Par Valérie Cantié

Si l'on souffre d'obésité, on a plus de risques de développer une dégénérescence liée à la maladie d'Alzheimer. C'est ce que confirment les travaux de chercheurs de l'Inserm et de l'université de Lille II/Lille Nord.

On connaissait le lien entre obésité et Alzheimer, mais on découvre aujourd'hui que l'obésité peut aggraver les déficits cognitifs et les lésions cérébrales associées à cette maladie. Leur recherche a été publiée dans la revue Diabetes .

  • En quoi ont consisté ces recherches ?

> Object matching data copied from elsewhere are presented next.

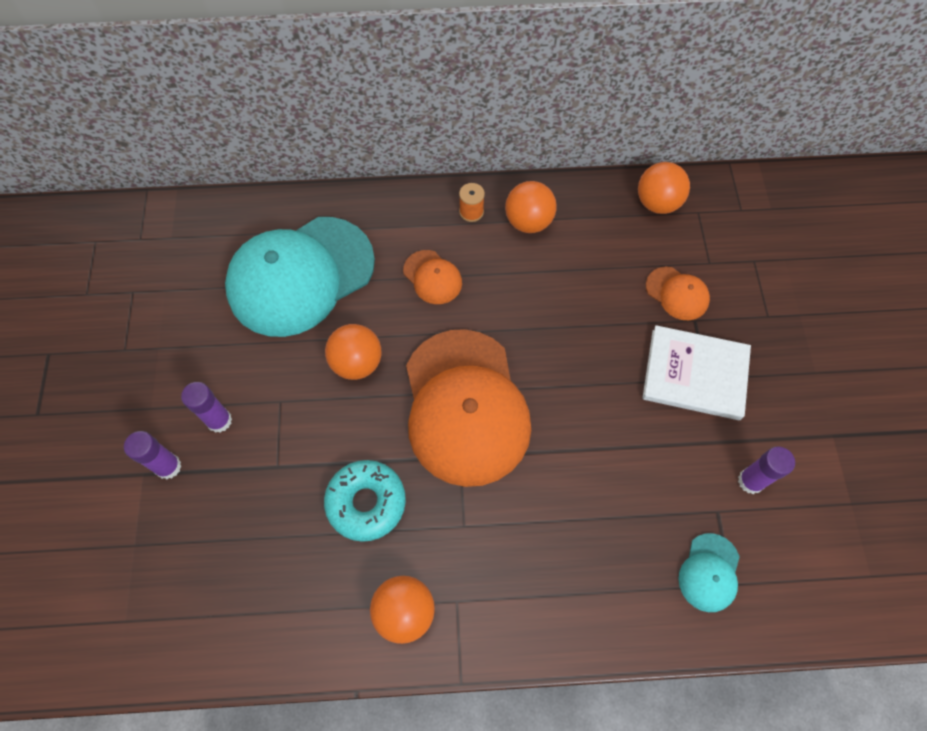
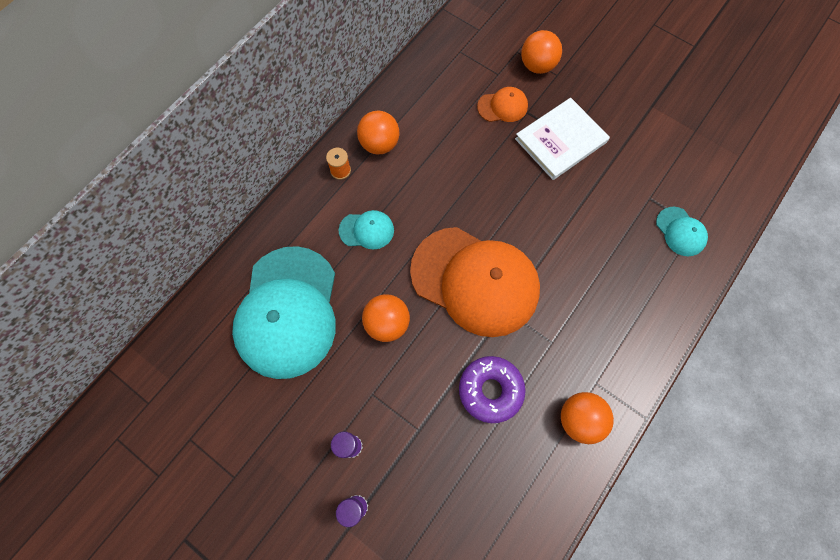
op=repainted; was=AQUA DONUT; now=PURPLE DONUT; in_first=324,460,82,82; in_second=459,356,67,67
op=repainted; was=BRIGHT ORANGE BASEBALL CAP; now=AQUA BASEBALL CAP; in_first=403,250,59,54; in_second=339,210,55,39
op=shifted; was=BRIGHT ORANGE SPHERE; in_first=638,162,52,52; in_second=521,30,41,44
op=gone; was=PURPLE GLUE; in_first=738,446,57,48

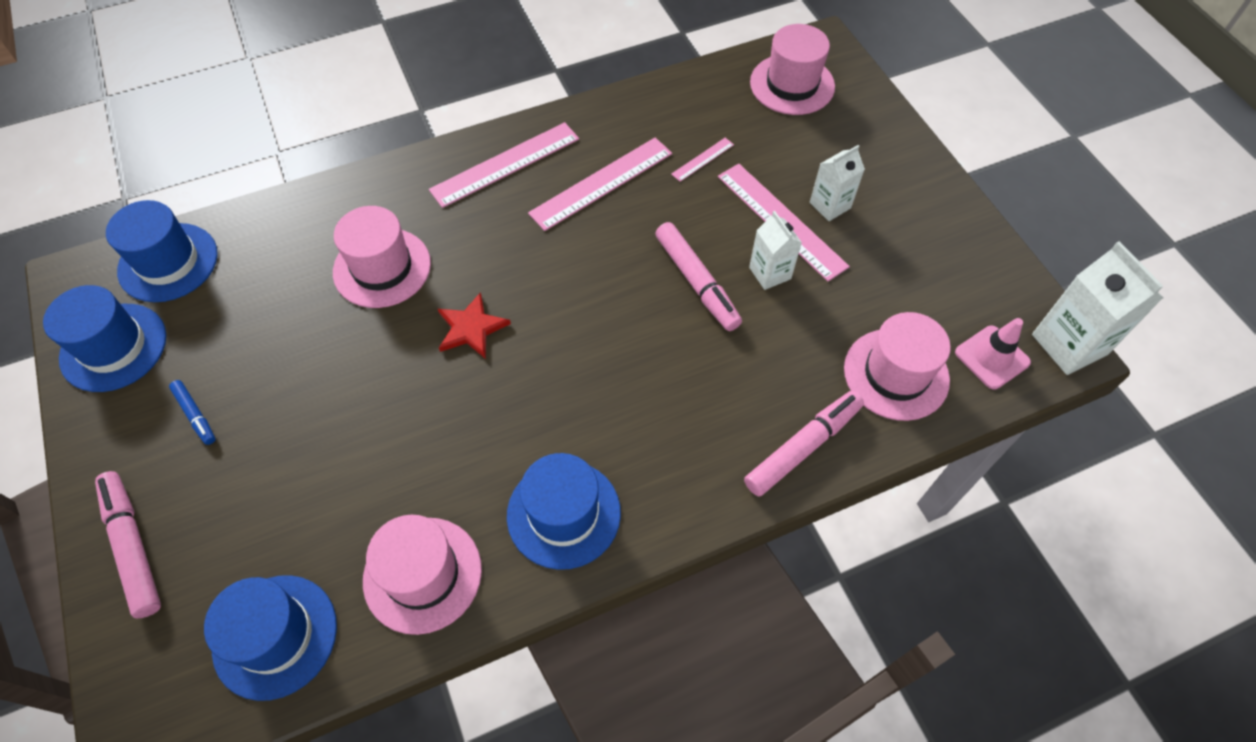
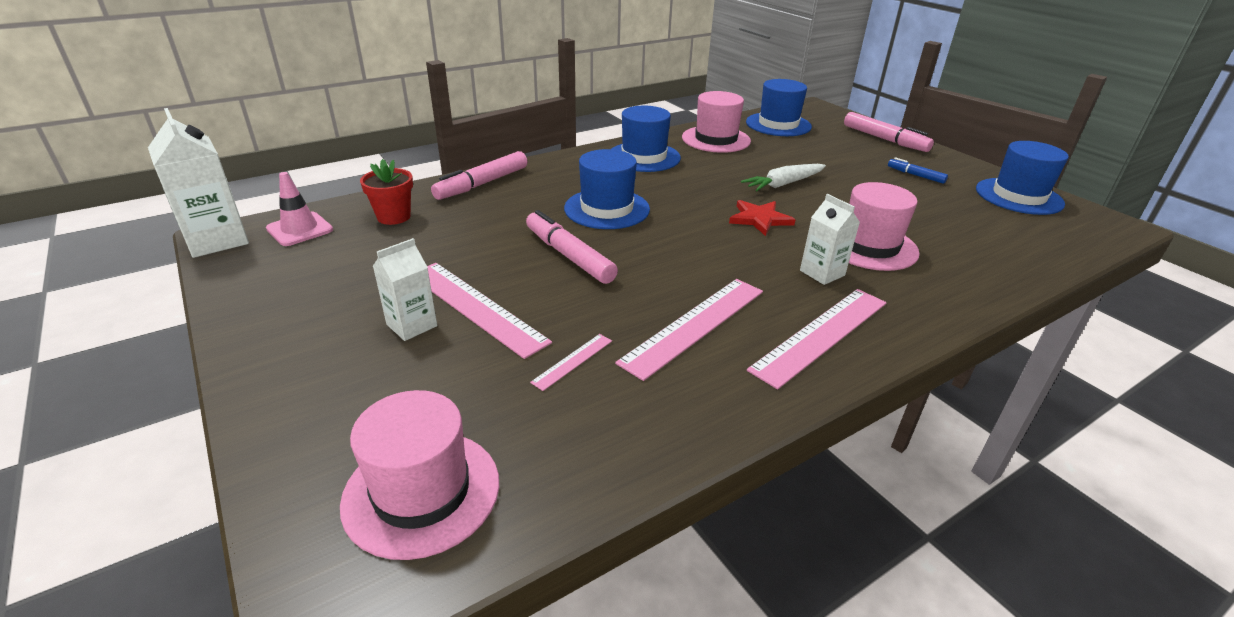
op=shifted; was=ROYAL BLUE TOP HAT; in_first=106,200,112,102; in_second=564,149,86,80
op=shifted; was=PURE WHITE MILK CARTON; in_first=749,211,53,79; in_second=800,194,60,91
op=swapped; was=PINK TOP HAT; now=CRIMSON PLANT POT; in_first=844,312,107,109; in_second=360,159,53,66
op=new; now=PURE WHITE ROOT VEGETABLE; in_second=741,164,85,27

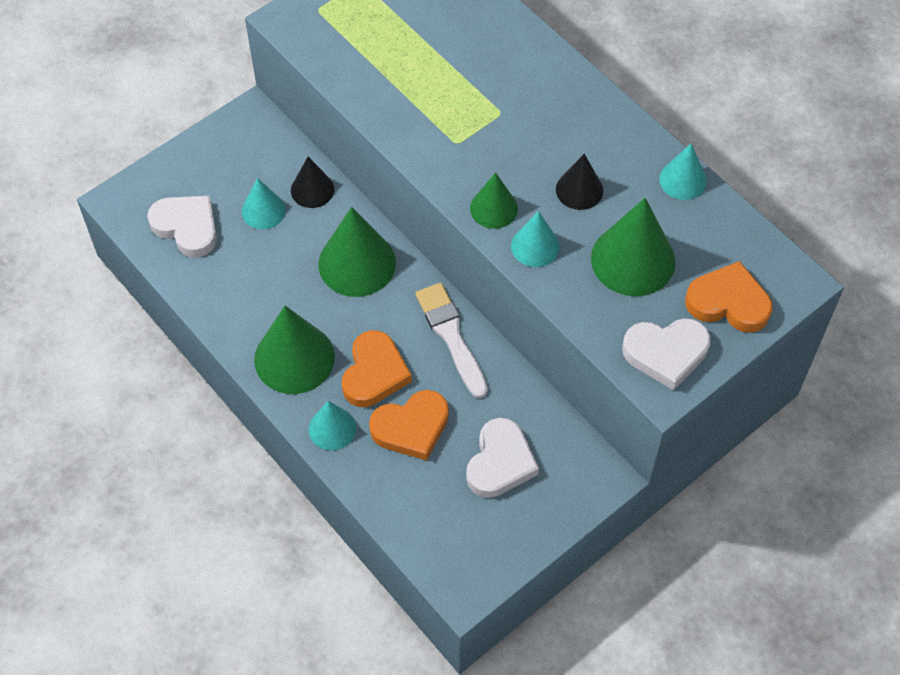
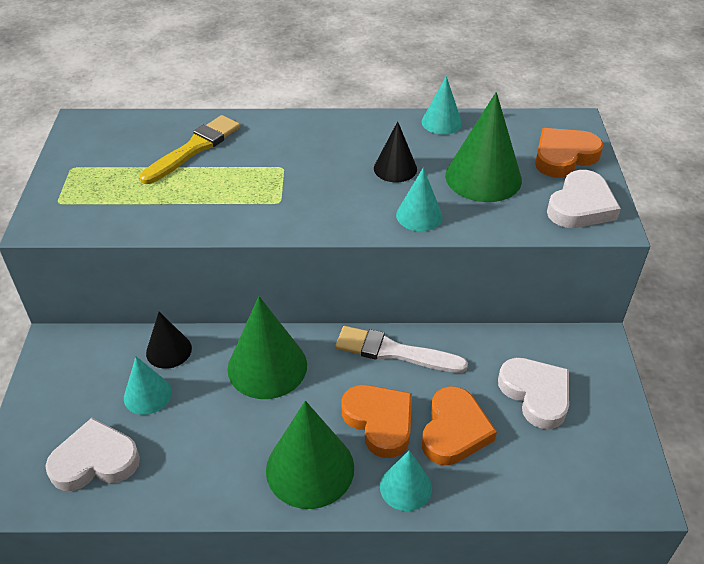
op=gone; was=EMERALD SOLID CONE; in_first=470,172,48,57
op=new; now=BRIGHT YELLOW PAINT BRUSH; in_second=140,115,100,69

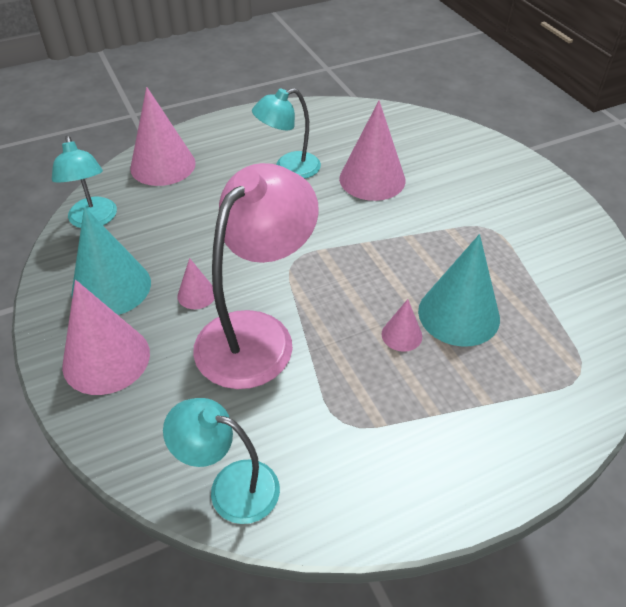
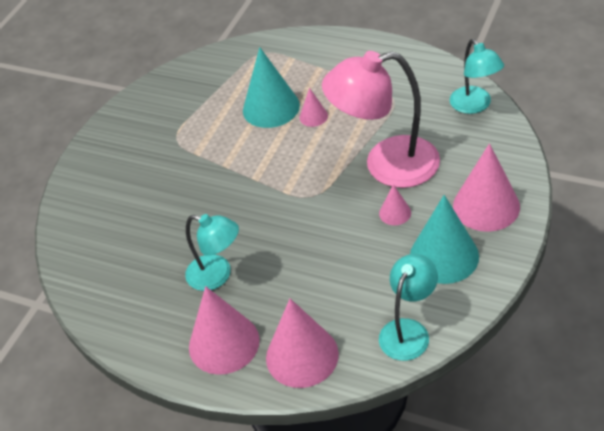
op=shifted; was=PINK SOLID CONE; in_first=339,100,67,101; in_second=189,286,71,89

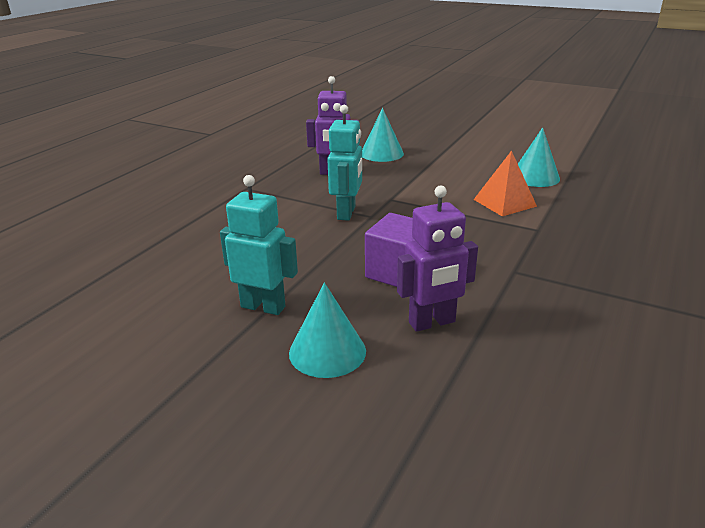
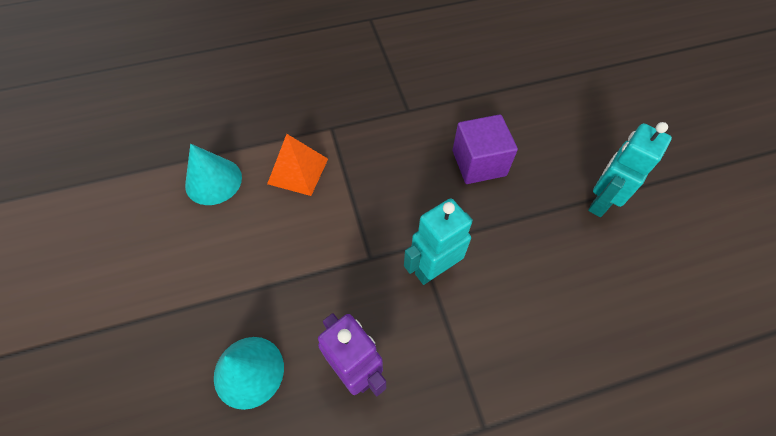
op=rotated; was=AQUA ROBOT FIGURE; in_first=220,175,78,140; in_second=588,122,84,95; clockwise=60
op=gone; was=AQUA SOLID CONE; in_first=289,283,77,95
op=gone; was=PURPLE ROBOT FIGURE; in_first=397,185,81,147

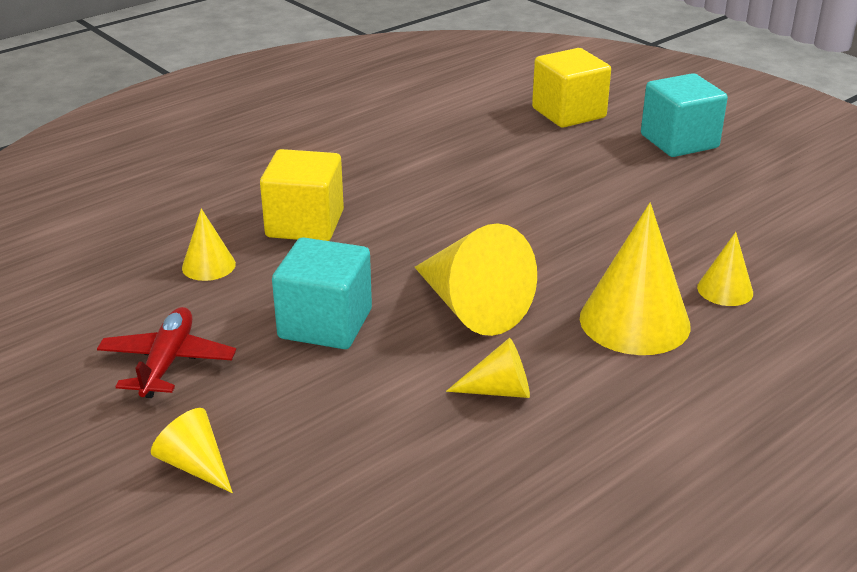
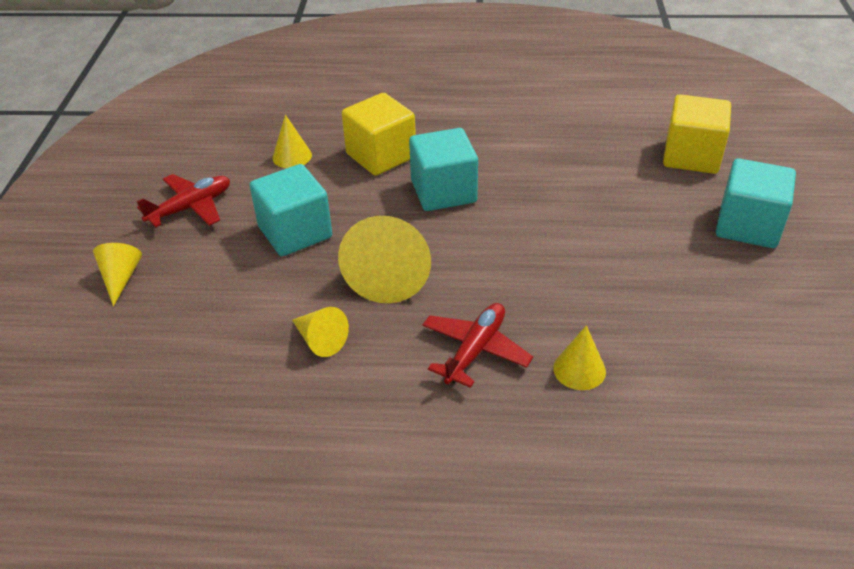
op=swapped; was=BRIGHT YELLOW SOLID CONE; now=CRIMSON TOY PLANE; in_first=580,203,111,152; in_second=422,303,111,85
op=new; now=AQUA BLOCK; in_second=409,128,69,83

De jeunes souris transgéniques, qui développent avec l’âge une neurodégénérescence, ont reçu durant 5 mois un régime riche en graisses. Elles sont devenues progressivement obèses et à l’issue du régime, la pathologie sur la mémoire s'est aggravée. L'étude montre également aussi que la résistance à l’insuline ne serait pas le facteur aggravant de la maladie d'Alzheimer, contrairement à ce que d'autres études avaient suggéré par le passé.

Selon les chercheurs, cette étude montre que les facteurs environnementaux jouent un rôle essentiel dans le développement de cette pathologie neurodégénérative. Et elle représente un pas supplémentaire vers la recherche de nouveaux médicaments.